Album Review: Julie Byrne’s “Not Even Happiness” Will Make You Cry From Its Beauty

Julie Byrne’s Not Even Happiness is gorgeous, and proves something very hard to believe: there is beauty in sadness. When you see someone crying in pain, it can gut you with the helplessness and hopelessness it stirs inside of you. Yet, the compassion and empathy you feel is stunningly human. Even your mourning and longing for another person or dream there is beauty because to cry for love means you have known it. Not Even Happiness shows the odd relationship between love and loss.
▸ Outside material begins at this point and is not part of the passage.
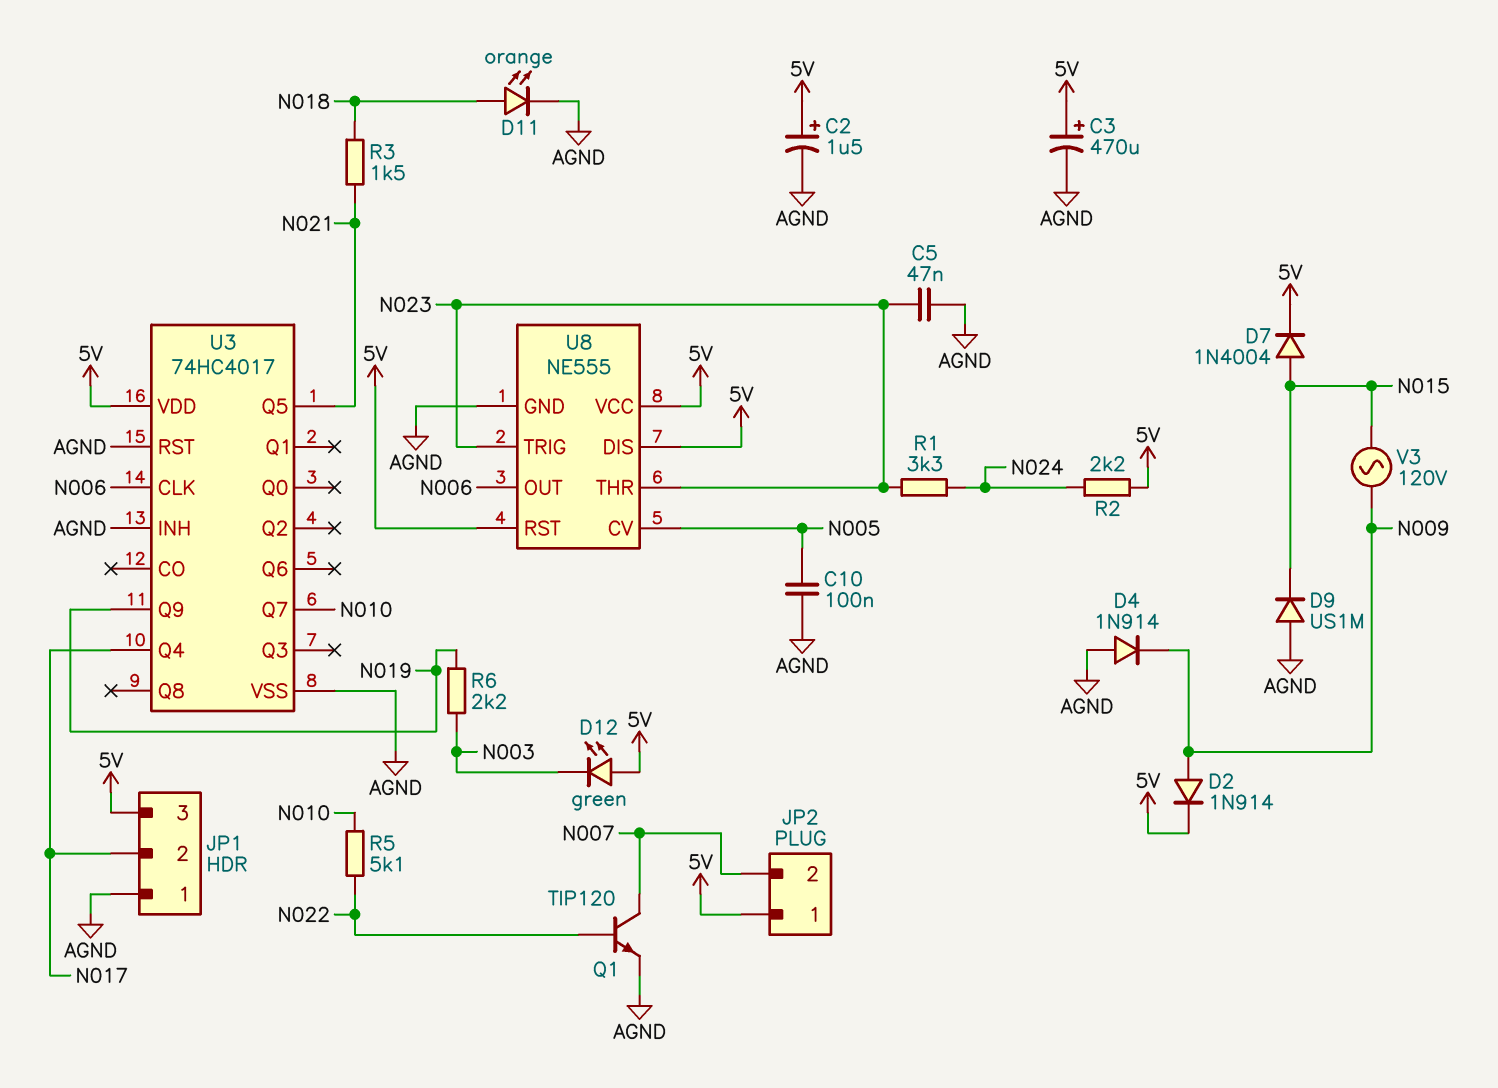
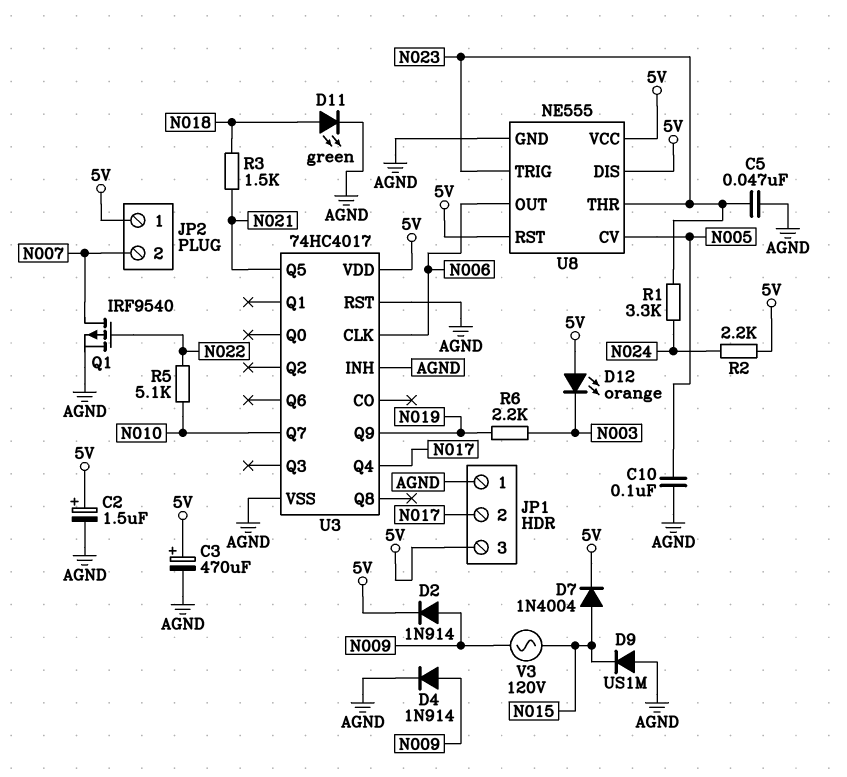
D4: diode 1N914 (A AGND, K N009) -> diode 1N914 (A N009, K AGND)
D11: LED orange (A N018, K AGND) -> LED green (A N018, K AGND)
D12: LED green (A 5V, K N003) -> LED orange (A 5V, K N003)
Q1: NPN TIP120 (B N022, C N007, E AGND) -> PMOS IRF9540 (G N022, D N007, S AGND)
Not Even Happiness is an album destined for a “good cry” or a rainy, meditative day. Its melancholy drips like rain running down a window pane, as you look out at the world from the blurring window it seems to muddling together in hues of pastel blues. The pretty but peculiar image image moves you to do something you hardly ever do: be silent.  Not Even Happiness is like watching a live portrait of the and keeping silent so your mind can absorb every movement, sound, and feeling that comes to you. You, literally, want to take in the voice of Julie Byrne with its depth and weightiness that reminds me of one of my favorite singers of all time: The Velvet Underground’s Nico.
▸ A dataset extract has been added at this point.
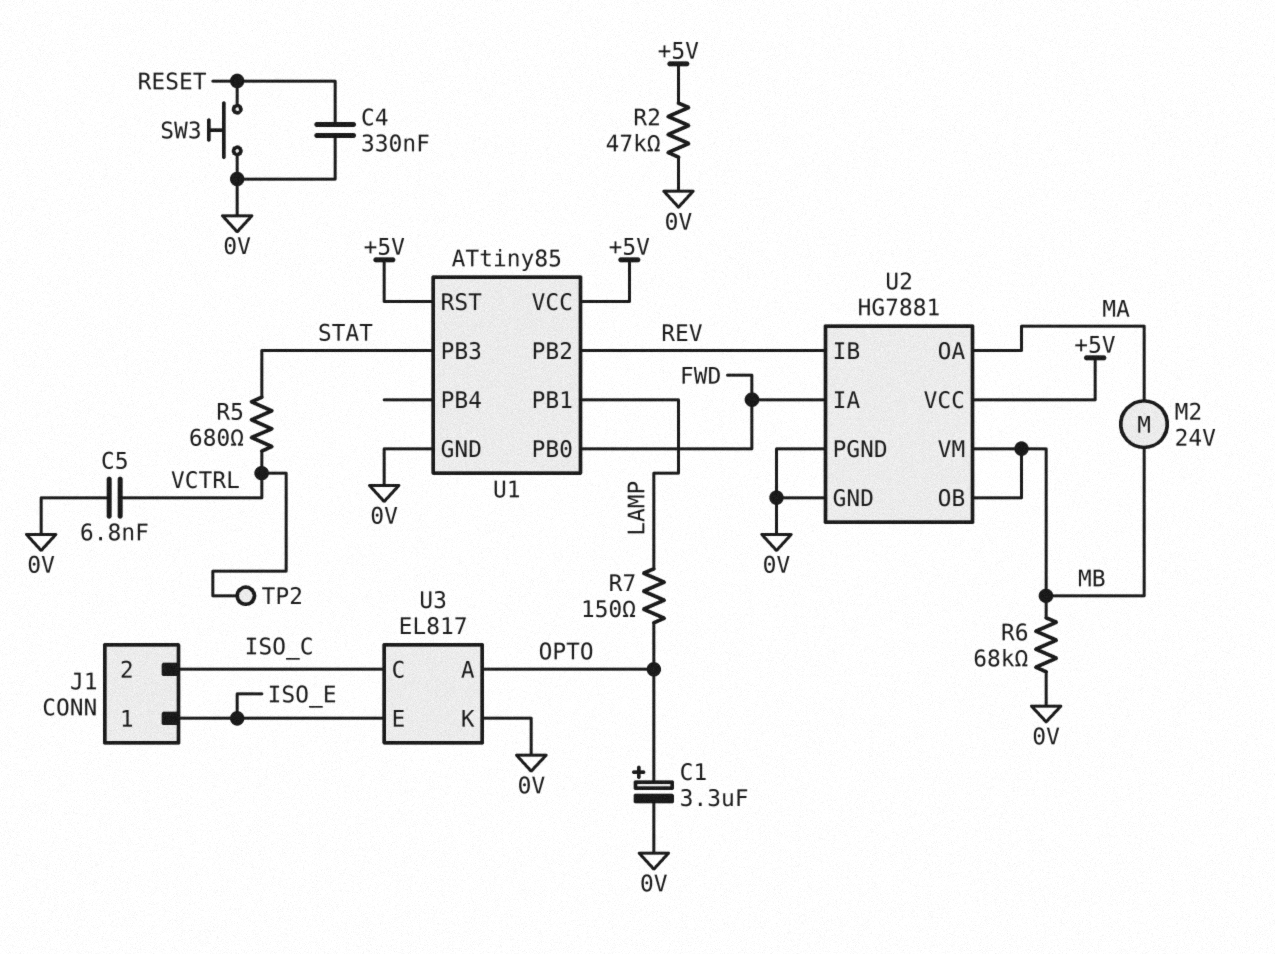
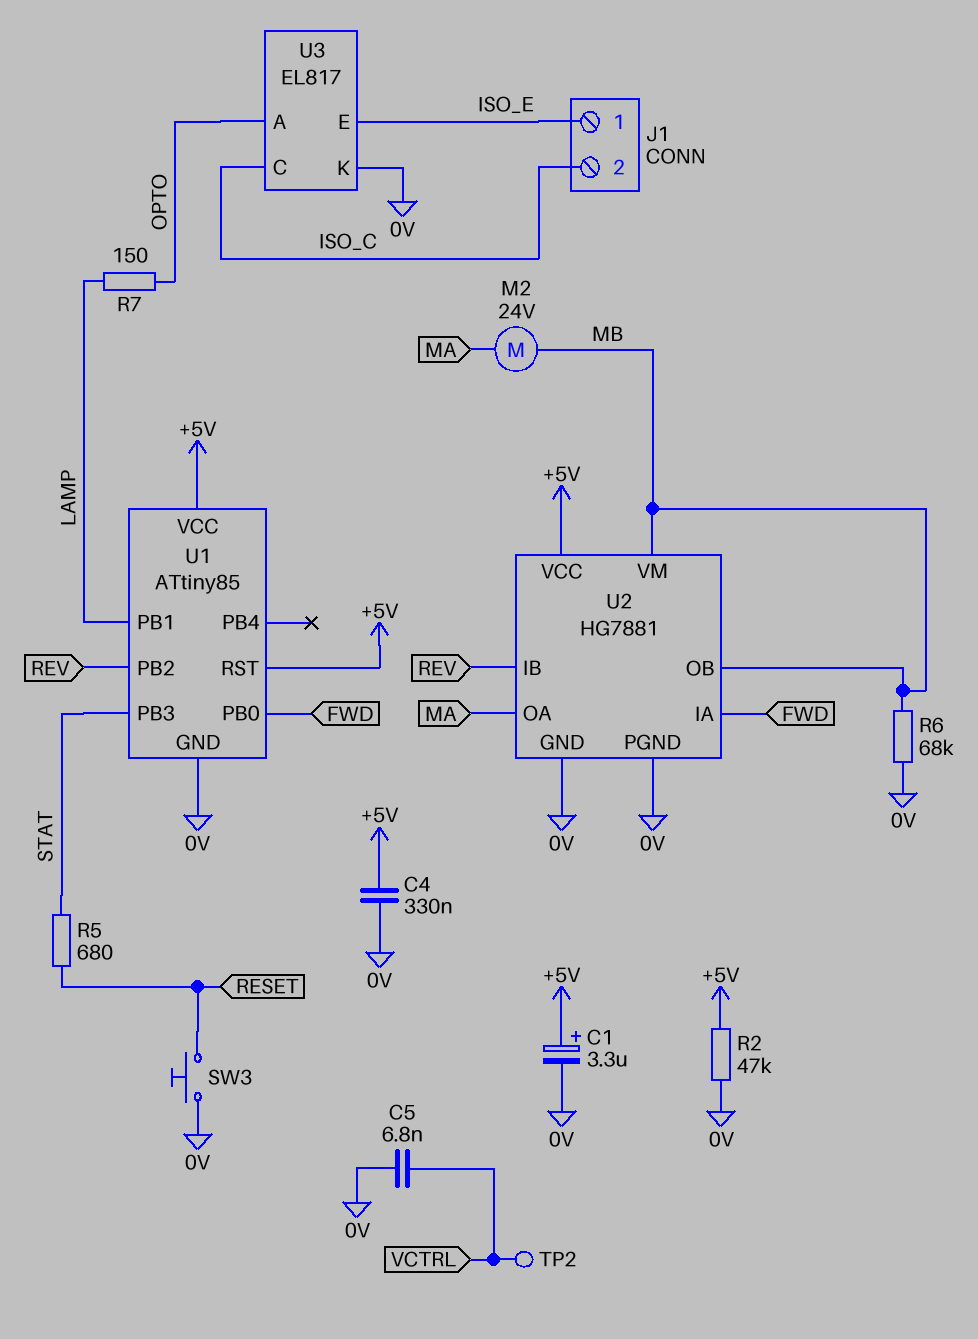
C1: 3.3uF (plus OPTO, minus 0V) -> 3.3uF (plus +5V, minus 0V)
C4: 330nF (0V, RESET) -> 330nF (+5V, 0V)
R5: 680 (STAT, VCTRL) -> 680 (RESET, STAT)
For me, Nico is a songstress you turn to when you need someone to say “Its okay to not be okay.” Thus, finding Julie Byrne is like finding the “second coming” of this message that, at times, does not feel approved. Not Even Happiness feels like it was written with a pen of yearning and filled with ink meant to ease the desperate desires and depressions we write for ourselves. “Melting Grid”, “All The Land Glimmered”,  and “I Live Now As A Singer” drips with longing for something more or better. Byrne has a voice that exemplifies the quiet, gnawing existentialism that plagues human beings. Who has not questioned, “Is there more to life?” or “Could I have done better”. Life can feel like an intense experience when you constantly challenge whether you are doing the best you can, and Byrne has the soothing, sentimental voice to both acknowledge that challenge and heal it. She never belts or yelps or does any vocal play that shows power or is used to blatantly show a frustrated emotion. Instead, she sings with a soft, curious tone that barely leaps in range to show the wounds and wonders she carries for the life she is making for herself. Yet, when you hear Byrne’s voice, you will understand why she does not use many vocal tricks. Her voice has enough glory in and of itself, which makes her vivid lyrics seem like watercolored painting before your eyes.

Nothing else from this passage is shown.